- Born: 1952 (age 73–74)
- Education: University of Oxford; University of Surrey; University of Cambridge;
- Occupation: Nutritionist
- Employer: Medical Research Council

= Ann Prentice =

British nutritionist

Ann Prentice, (born 1952) is a British nutritionist.

== Education ==
Prentice studied chemistry at the University of Oxford, then medical physics at the University of Surrey, and natural sciences at the University of Cambridge.

== Career ==
Since 1978, her career has been with the Medical Research Council, both in the United Kingdom and The Gambia at the MRC Unit The Gambia. From 1998, until its closure in 2018, she was the director of the MRC's collaborative Centre for Human Nutrition Research (HNR) (latterly called the "Elsie Widdowson Laboratory"). Her research group subsequently moved to the MRC Epidemiology Unit within the University of Cambridge School of Clinical Medicine where she is Honorary Professor of Global Nutrition and Health.

Her research focuses on lifecourse nutritional requirements for population health, with an emphasis on calcium and vitamin D, and encompasses the nutritional problems of both affluent and resource-limited societies. She is involved in projects studying pregnant and lactating women, people living with HIV, children, adolescents and older persons in the UK, The Gambia, Uganda, Malawi, Kenya, China, Bangladesh, India and South Africa. She is internationally recognised for her work in nutrition and bone health, and human lactation.

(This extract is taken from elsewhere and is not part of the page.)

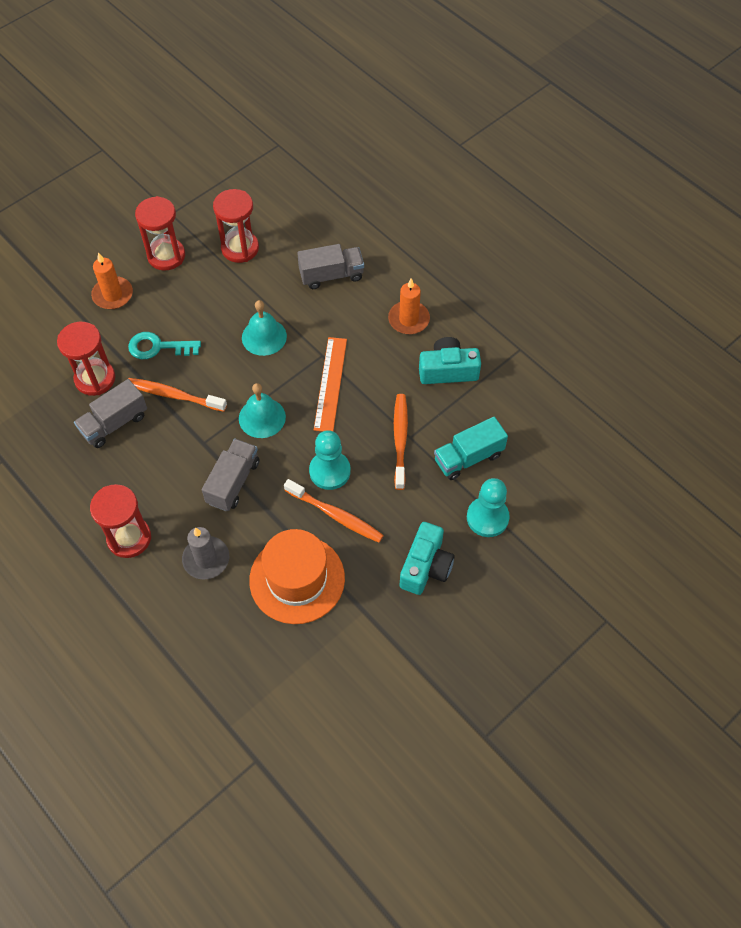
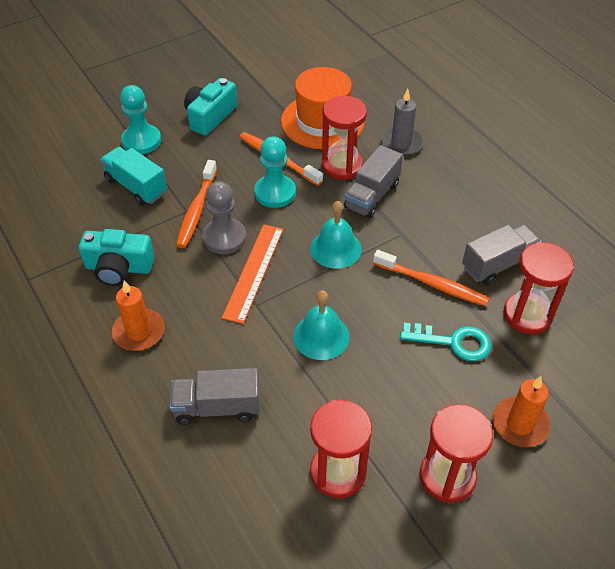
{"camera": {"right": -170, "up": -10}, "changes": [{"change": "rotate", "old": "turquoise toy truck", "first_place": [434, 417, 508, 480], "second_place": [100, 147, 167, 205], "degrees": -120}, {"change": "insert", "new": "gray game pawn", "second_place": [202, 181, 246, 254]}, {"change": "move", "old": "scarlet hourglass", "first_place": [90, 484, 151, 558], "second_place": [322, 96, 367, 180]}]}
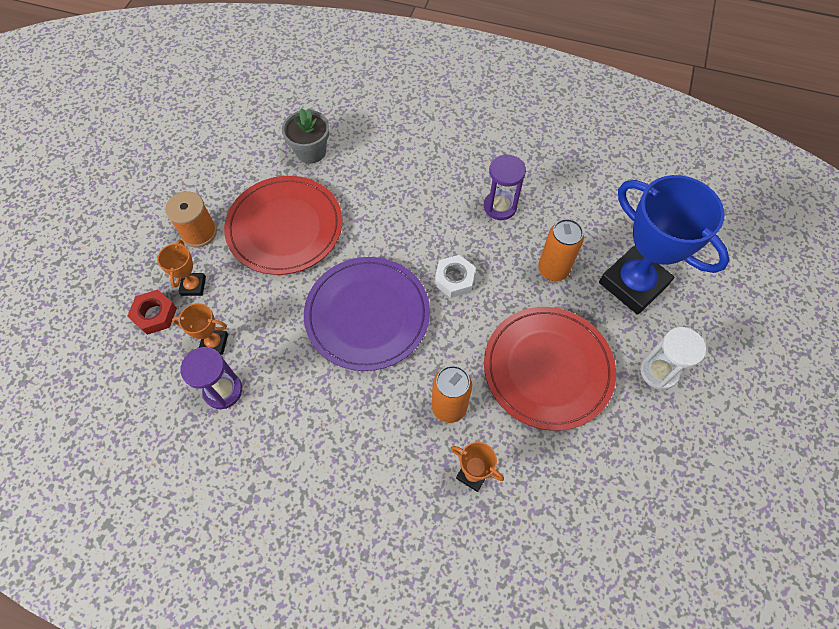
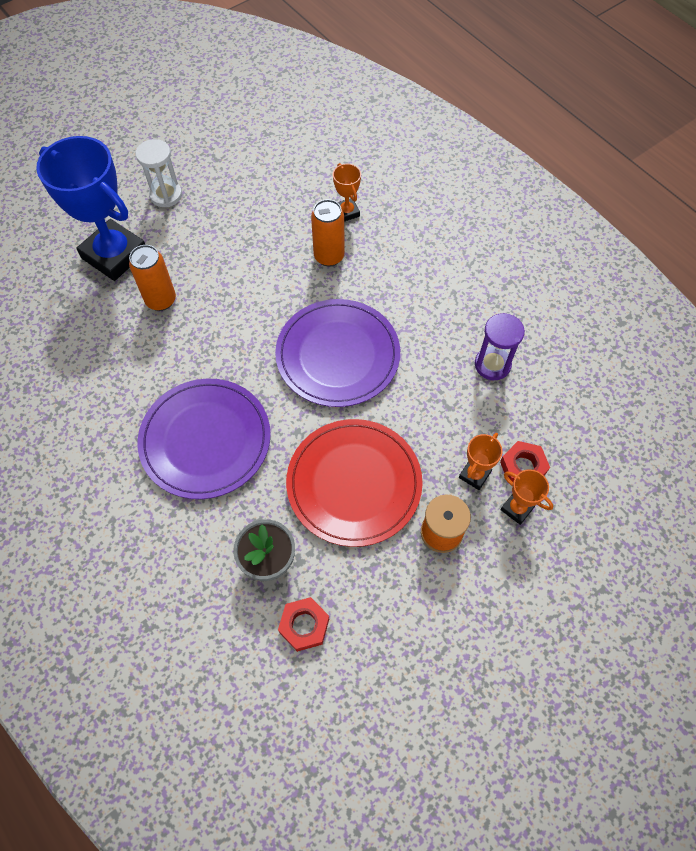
{"camera": {"right": -145, "up": 0}, "changes": [{"change": "rotate", "old": "cobalt award cup", "first_place": [599, 175, 729, 315], "second_place": [36, 136, 145, 281], "degrees": -45}, {"change": "insert", "new": "purple dinner plate", "second_place": [138, 379, 271, 499]}, {"change": "insert", "new": "scarlet hex nut", "second_place": [278, 597, 329, 652]}, {"change": "move", "old": "orange-coloured award cup", "first_place": [172, 303, 228, 355], "second_place": [500, 469, 553, 525]}, {"change": "delete", "old": "white hex nut", "first_place": [434, 255, 476, 298]}, {"change": "delete", "old": "purple hourglass", "first_place": [484, 154, 526, 220]}, {"change": "delete", "old": "scarlet dinner plate", "first_place": [484, 307, 616, 431]}]}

Her research interests include:
- Optimal nutritional status and nutritional vulnerability in relation to health
- Nutritional problems of the developing world and global health
- Dietary requirements for human growth, pregnancy and lactation, and old age
- Nutritional aspects of bone health, peak bone mass, rickets and osteoporosis
- Calcium and vitamin D requirements across the life span and across populations
- Human lactational physiology and breast-milk composition
- Human calcium, vitamin D and bone physiology, metabolism and genetics
- Population nutritional recommendations and surveillance
- Functional and biochemical markers of micronutrient status

She has served on the UK Government's Scientific Advisory Committee on Nutrition (SACN) since its inception, including as chair between 2010 - 2020. She is a member of the SACN Subgroup on Maternal and Child Nutrition (SMCN). From 2004 to 2007, she served as president of the Nutrition Society.

== Honours ==
Prentice was appointed Officer of the Order of the British Empire (OBE) in the 2006 Birthday Honours and Commander of the Order of the British Empire (CBE) in the 2024 New Year Honours for services to British and global public health nutrition.

She is an Honorary Fellow of the Royal College of Paediatrics and Child Health, a Fellow of the Academy of Medical Sciences (FMedSci), a Fellow of the Association for Nutrition (FAfN), and a Fellow of the Royal Society of Biology (FRSB).

Prentice is the recipient of numerous honours, awards and prizes; she received the British Nutrition Foundation Prize in 2011, the Institut Candia's Laureate de Le Prix Scientifique in 1998, and the Robert and Edna Langholz Award for International Nutrition in 2004. In 2018 she received the Macy-György Award (International Society of Research into Human Milk and Lactation), in 2017 she was made honorary Fellow of the International Union of Nutritional Sciences. She was the recipient of the 2020 inaugural Widdowson Award, named in honour of Elsie Widdowson, from the Nutrition Society in recognition of her excellent contribution to the field of public health nutrition. On 7 December 2020, she delivered her Widdowson Award lecture entitled "Hard facts and misfits: essential ingredients of public health nutrition research".

She holds an Honorary Doctorate from the University of Surrey, and Honorary Professorships at the University of the Witwatersrand and at Shenyang Medical College in addition to her Professorship at the University of Cambridge.